Nello specifico, si parlava di un documentario in cui il discorso fatto da Donald Trump il 6 gennaio 2021 sarebbe stato alterato come se il tycoon avesse incitato l’assalto di Capitol Hill.

Per questo qualche giorno dopo la Casa Bianca ha accusato l’emittente britannica di diffondere “fake news al 100%“. Sulla vicenda era intervenuto anche Boris Johnson, ex primo ministro del Regno Unito, che aveva invitato a boicottare l’emittente.

Le dimissioni dei vertici

La notizia delle dimissioni di Tim Davie e Deborah Turness è stata data domenica 9 novembre dalla stessa emittente in una live in costante aggiornamento sul sito ufficiale.

In una nota, Davie ha scritto che “ci sono stati degli errori” e ha aggiunto: “Come tutte le organizzazioni pubbliche, la BBC non è perfetta e dobbiamo sempre essere aperti, trasparenti e responsabili”. Allo stesso modo Turness ha affidato al portale dell’emittente il suo messaggio.

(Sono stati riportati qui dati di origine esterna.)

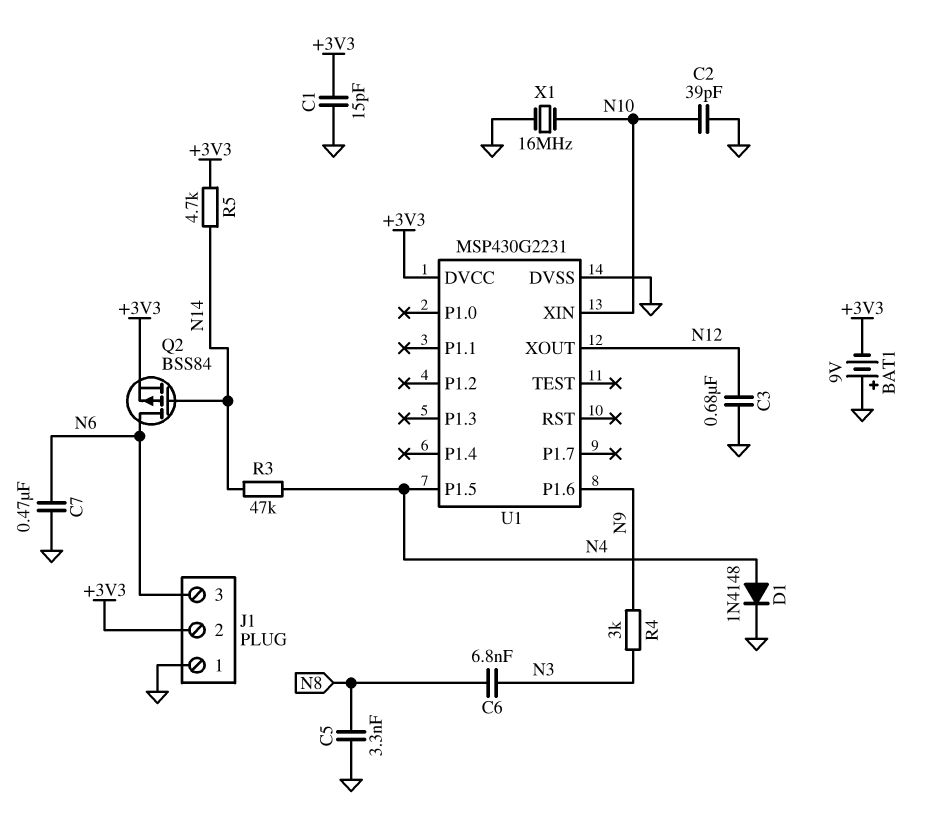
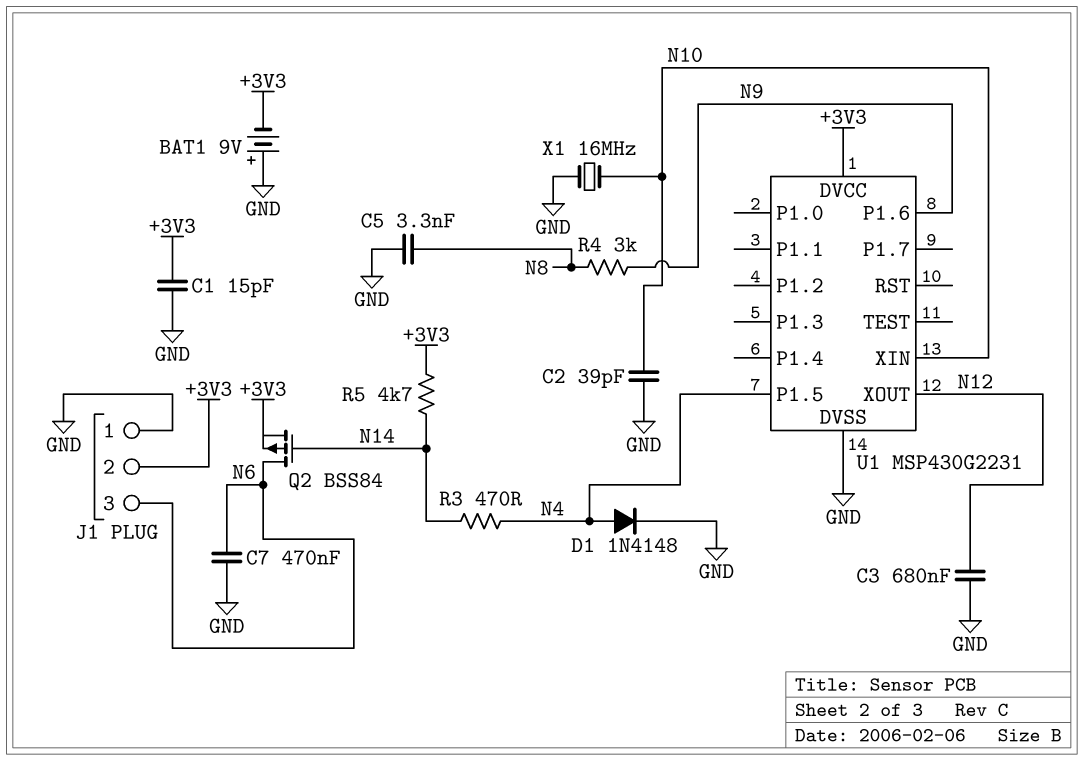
C6: 6.8nF (N3, N8) -> none
R3: 47k (N4, N14) -> 470 (N4, N14)
R4: 3k (N3, N9) -> 3k (N8, N9)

“La responsabilità ricade su di me”, ha scitto. Anche Turness ammette gli errori, ma non nasconde un tono di replica alle accuse: “Voglio essere assolutamente chiara: le recenti accuse secondo cui Bbc News sarebbe istituzionalmente faziosa sono sbagliate“.

Il dettaglio su Donald Trump

Il documento pubblicato dal Telegraph che ha portato i vertici della BBC ad abbandonare il loro posto è consultabile online ed è firmato da Gordon Rayner.

A proposito della presunta manipolazione del discorso di Donald Trump, Rayner scrive che la BBC “aveva unito due spezzoni di parti diverse del suo discorso”, ovvero quello del 6 gennaio 2021. Nel risultato attribuito alla BBC, Trump avrebbe detto:

Andremo al Campidoglio, sarò con voi e combatteremo. Combatteremo con tutte le nostre forze e se non combatterete con tutte le vostre forze, non avrete più un Paese.

Secondo Rayner, invece, il tycoon avrebbe detto:

Andremo al Campidoglio e sarò con voi. So che presto tutti voi qui marceremo verso il Campidoglio per far sentire la vostra voce in modo pacifico e patriottico.

Il presidente Usa pretende scuse formali e una rettifica. In mancanza, Trump minaccia una causa da un miliardo di euro. In ogni caso, verrà valutato un risarcimento “adeguato”.